What a Simple Jug Can Tell Us About Life

By Janice Hunter of Sharing the Journey

The only difference between an extraordinary life and an ordinary one is the extraordinary pleasures you find in ordinary things. ~ Veronique Vienne.

I stood at the kitchen sink, robotically washing dishes. I paused, my gaze landing on a hand-painted jug on the window ledge, raindrops running down the glass.

I clung to the sink with soapy hands, hunched forward, eyes clenched shut, terrified that I might miss another deadline, that I’d never have another moment of revelation, the inspiration that flows in and fills me up then spills over into my writing and my online coaching.

Washed out and weary, worried about money, unable to capture moments of fleeting inspiration as they flit and dance through my day, just out of reach, I stood, suds dripping, tears running down my face.

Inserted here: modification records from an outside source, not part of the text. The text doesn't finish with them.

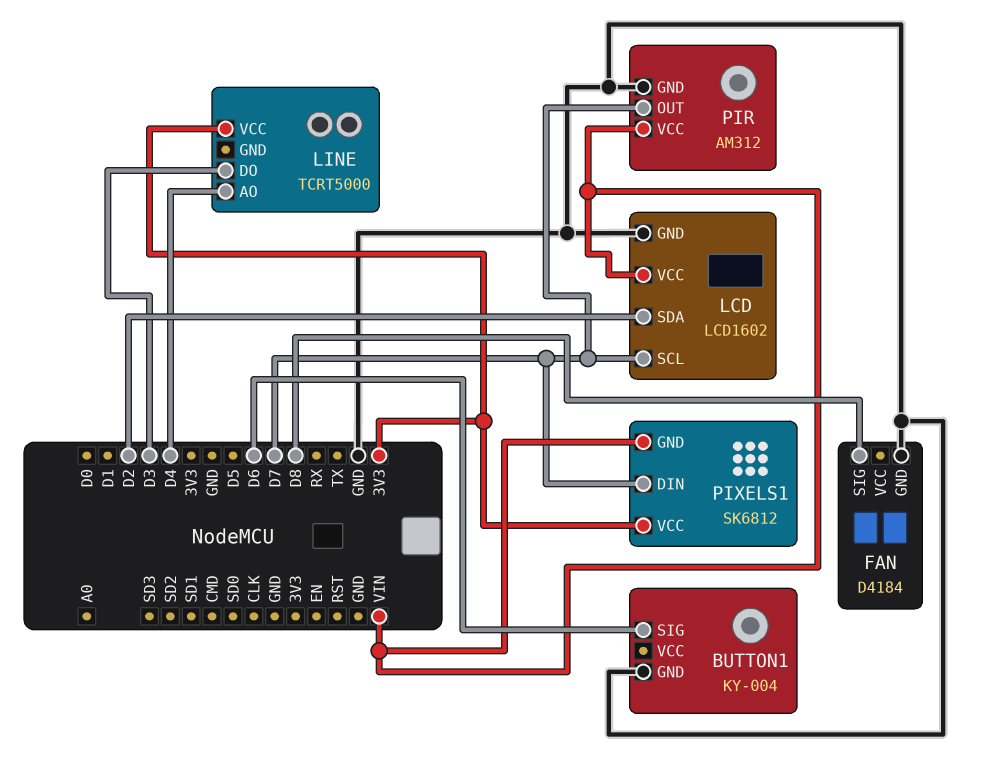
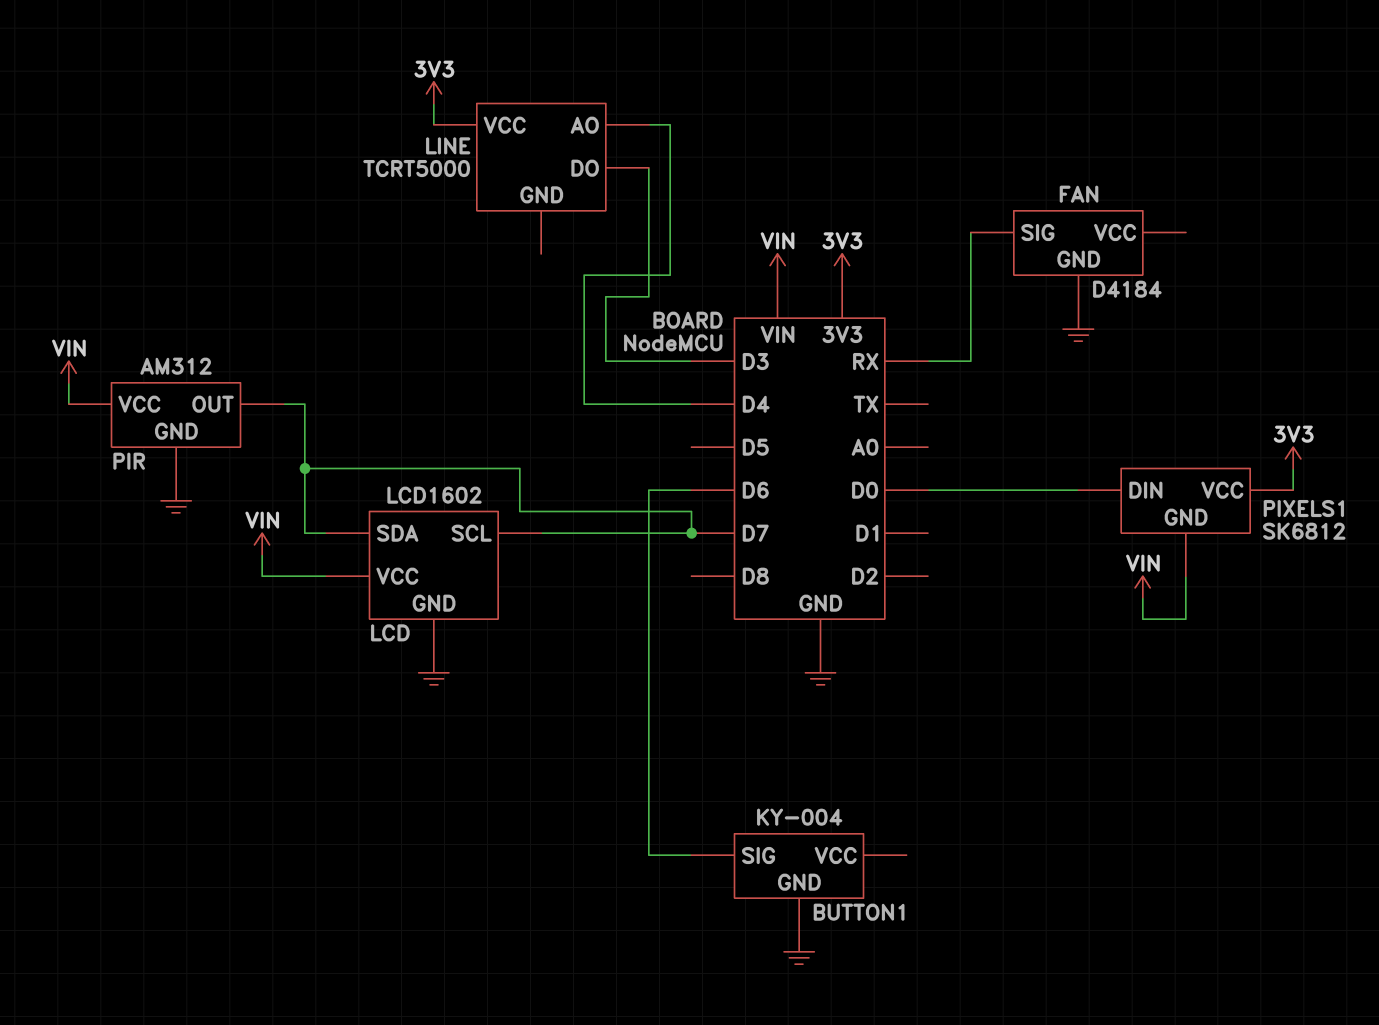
FAN pin SIG: D8 -> RX
LCD pin SDA: D2 -> D7
PIXELS1 pin DIN: D7 -> D0

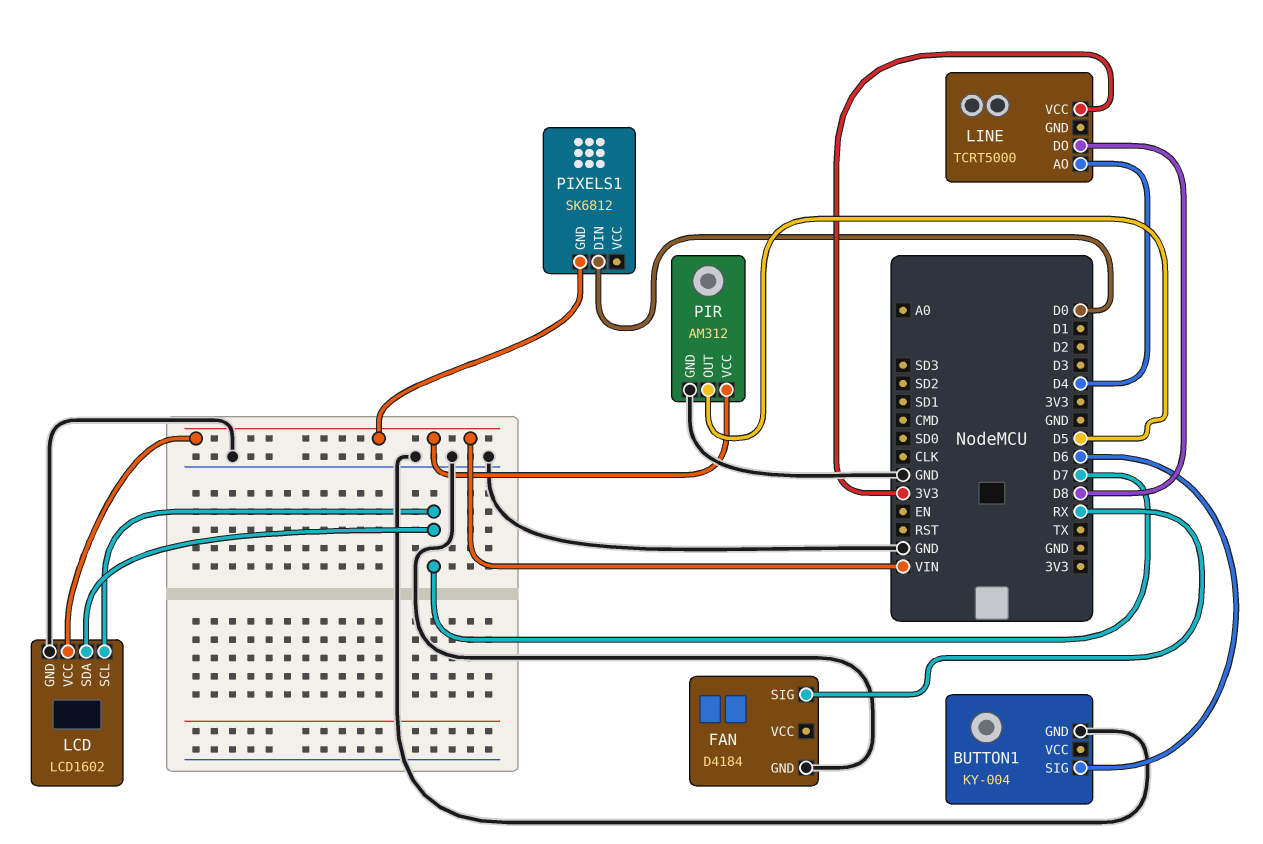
LINE pin DO: D3 -> D8
PIR pin OUT: D7 -> D5
PIXELS1 pin VCC: 3V3 -> none

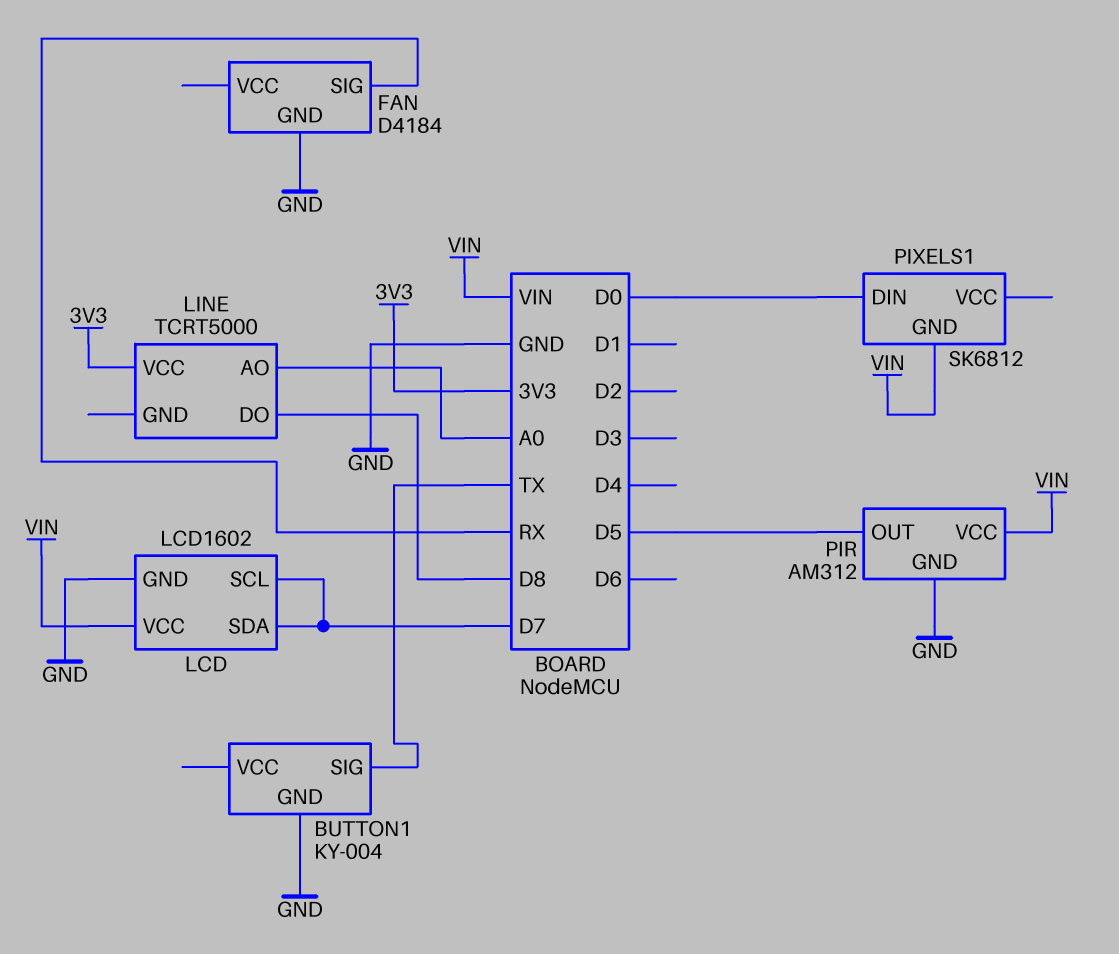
BUTTON1 pin SIG: D6 -> TX
LINE pin AO: D4 -> A0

A quick wipe with the back of my hand, all traces gone, I picked up a tea towel and started to dry the dishes. Plates, bowls and jugs from our years in Greece and Portugal, all different sizes, shapes and designs.

I looked again at the small jug on the window ledge. Cobalt blue and bottle green, ringed in bands of yellow and rusty red hearts. Sometimes I use it for flowers; most often, it stays empty, reminding me to be present, to stay open to inspiration and abundance. I looked down at the draining board and suddenly realised that not only do I have a lot of jugs, I seem to have been collecting and cherishing them all my life.

There’s a porcelain one from Portugal, hand-painted with deer and flowers which we only use for gravy on feast days and holidays.

There’s a little pastel-coloured striped one with a flat bottom that’s used for milk when we have visitors; it’s the kind a sailor’s wife would keep on her window ledge, filled with snowdrops. A round-bellied classic white jug for water. A sturdy terracotta one decorated with a blue glaze and white slip. A spout-less pink tin cylinder for Greek retsina. An elegant, clear glass bottle with a gem-blue glass stopper that I use on warm days to keep water cold in the fridge.

Pencils in a chipped, speckled stoneware jug. A spider plant in a blue teapot. I rushed to the dining room and stared at what I now saw was a collection in my cabinet, in among all the other mismatched crockery.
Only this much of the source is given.